From: Tom Lane <tgl(at)sss(dot)pgh(dot)pa(dot)us>
To: Michael Glaesemann <michael(dot)glaesemann(at)myyearbook(dot)com>
Cc: pgsql-hackers(at)postgresql(dot)org
Subject: Re: Pathological regexp match
Date: 2010-01-30 07:07:46
Message-ID: 25719.1264835266@sss.pgh.pa.us
Views: Raw Message | Whole Thread | Download mbox | Resend email
Thread:
Lists: pgsql-hackers

Michael Glaesemann <michael(dot)glaesemann(at)myyearbook(dot)com> writes:
> We came across a regexp that takes very much longer than expected.

I poked into this a little bit.
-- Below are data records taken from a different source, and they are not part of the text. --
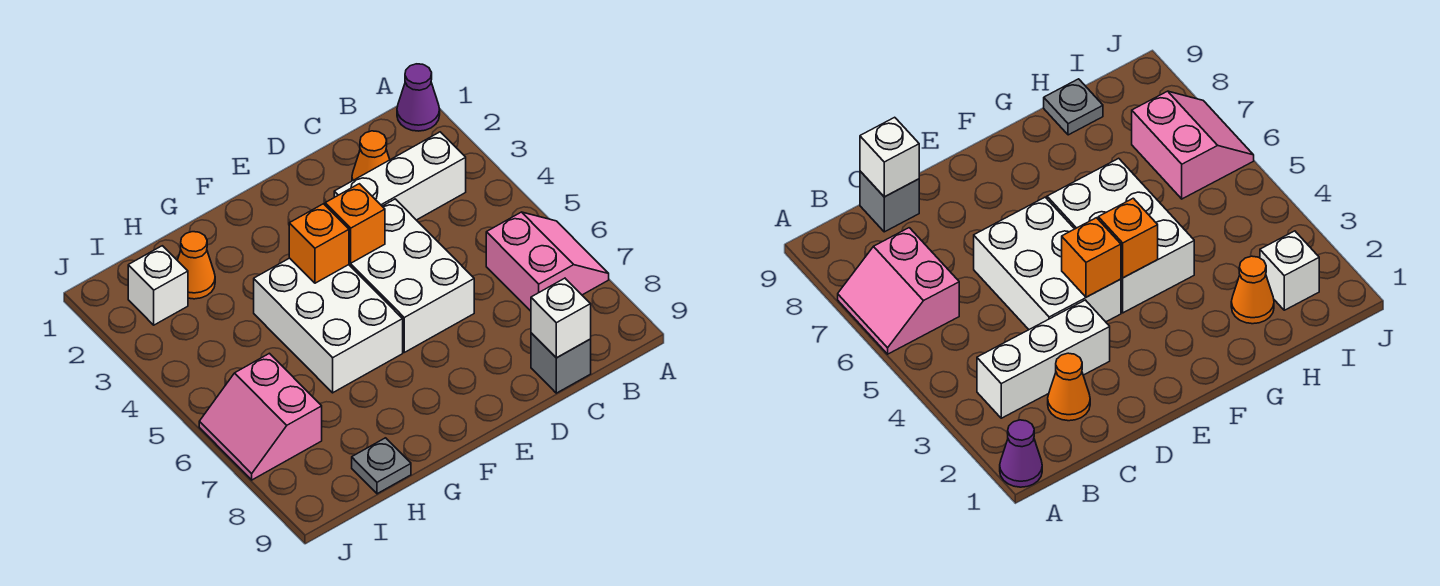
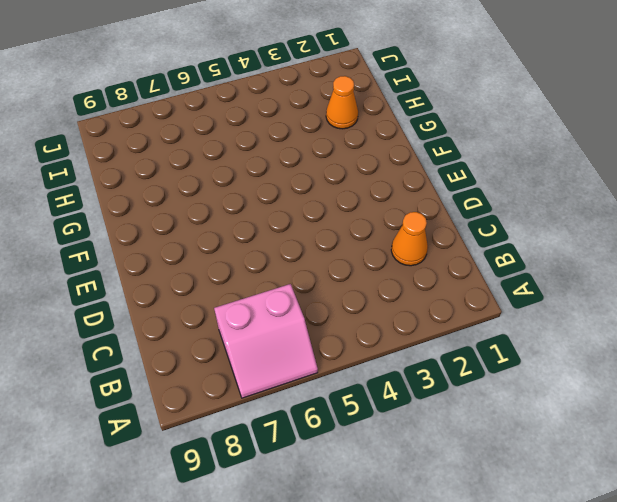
none -> purple cone A1 level 1
none -> white brick B3:D3 level 1
none -> grey brick C9 level 1

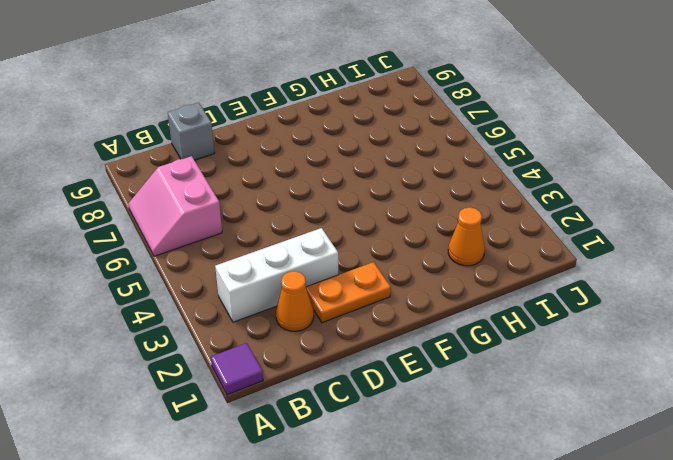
purple tile A1 level 1 -> purple cone A1 level 1
orange plate D2:E2 level 1 -> none
none -> white brick D4:E6 level 1
none -> white brick F4:G6 level 1
none -> grey plate H9 level 1

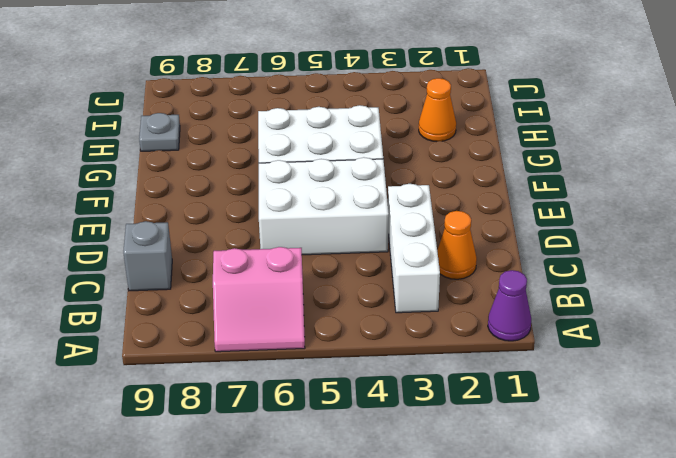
none -> white brick I2 level 1
none -> pink slope I6:J7 level 1 top I
none -> white brick C9 level 2

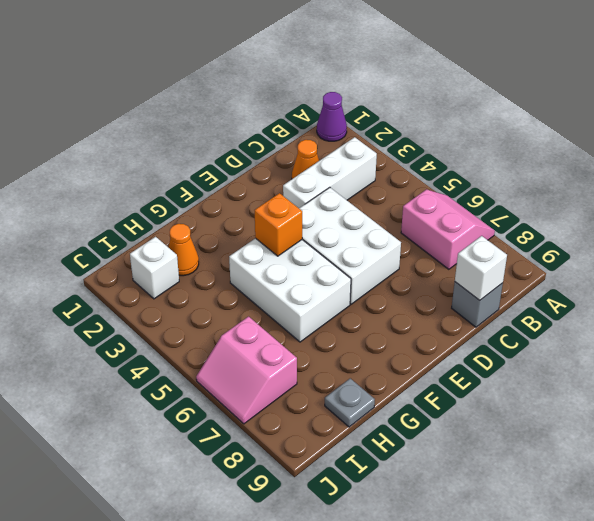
none -> orange brick E4 level 2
What seems to be happening is that the
use of non-greedy quantifiers plus backreferences turns off most of the
optimization that the regexp engine usually does, leaving the RE as a
tree of possibilities that is explored in a fairly dumb fashion. In
particular, there is a loop in crevdissect() that tries to locate a
feasible division point between two concatenated sub-patterns, and
for each try, a recursive call to crevdissect() tries to locate a
feasible division point between *its* two sub-patterns, resulting in
O(N^2) runtime. With a not very pleasant constant factor, too, because
of repeated startup/shutdown costs for the DFA matching engine.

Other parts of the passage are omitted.